Pathogenic microorganisms are persistently expressing resistance towards present generation
antibiotics and are on the verge of joining the superbug family. Recent studies revealed that, notorious pathogens such as Salmonella typhi, Shigella dysenteriae and Vibrio cholerae have acquired multiple drug resistance and the treatment became a serious concern. This necessitates an alternative therapeutic
solution. Present study investigates the utility of computer aided method to study the mechanism of receptor-
ligand interactions and thereby inhibition of
virulence factors (
shiga toxin of Shigella dysenteriae,
cholera toxin of Vibrio cholerae and
hemolysin-E of Salmonella typhi) by novel phytoligands. The rational designs of improved
therapeutics require the crystal structure for the
drug targets. The structures of the virulent toxins were identified as probable
drug targets. However, out of the three virulent factors, the structure for
hemolysin-E is not yet available in its native form. Thus, we tried to model the structure by homology modeling using Modeller 9v9. After extensive literature survey, we selected 50 phytoligands based on their medicinal significance and
drug likenesses.

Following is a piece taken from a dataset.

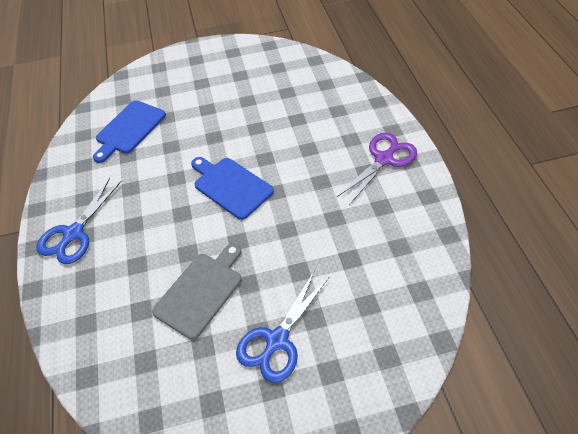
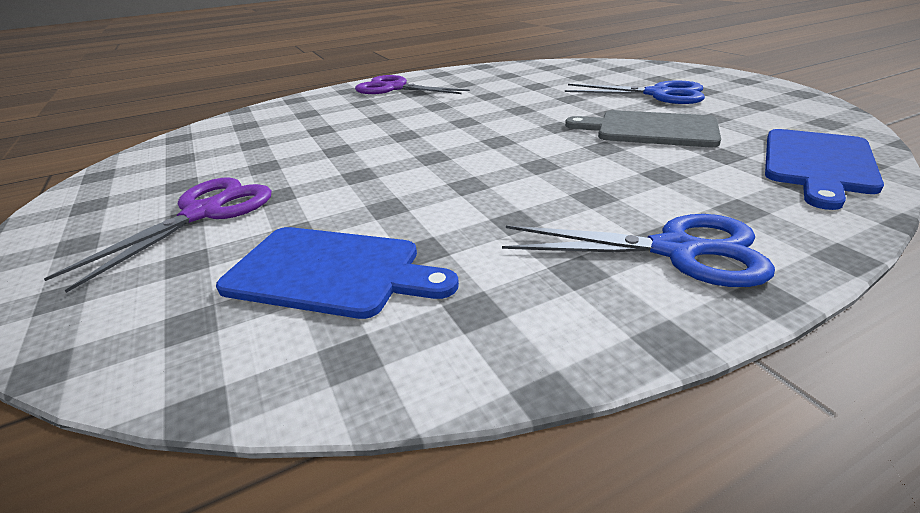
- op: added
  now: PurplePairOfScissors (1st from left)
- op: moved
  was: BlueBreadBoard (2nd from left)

The receptor-
ligands interactions between selected leads and toxins were studied by molecular docking using Auto Dock 4.0. We have identified two novel
sesquiterpenes,
Cadinane [(1S, 4S, 4aS, 6S, 8aS)- 4- Isopropyl- 1, 6- dimethyldecahydronaphthalene] and
Cedrol [(8α)-Cedran-8-ol] against Shiga (binding energy -5.56 kcal/mol) and
cholera toxins (binding energy -5.33 kcal/mol) respectively which have good inhibitory properties. Similarly, a natural Xanthophyll,
Violaxanthin [3S, 3'S, 5R, 5'R, 6S, 6'S)-5, 5', 6, 6'-Tetrahydro-5, 6:5', 6'-diepoxy-β, β-
carotene-3, 3'-diol] was identified as novel therapeutic lead for
hemolysin-E (binding energy of -5.99 kcal/mol). This data provide an insight for populating the pool of novel inhibitors against various
drug targets of superbugs when all current generation drugs seem to have failed.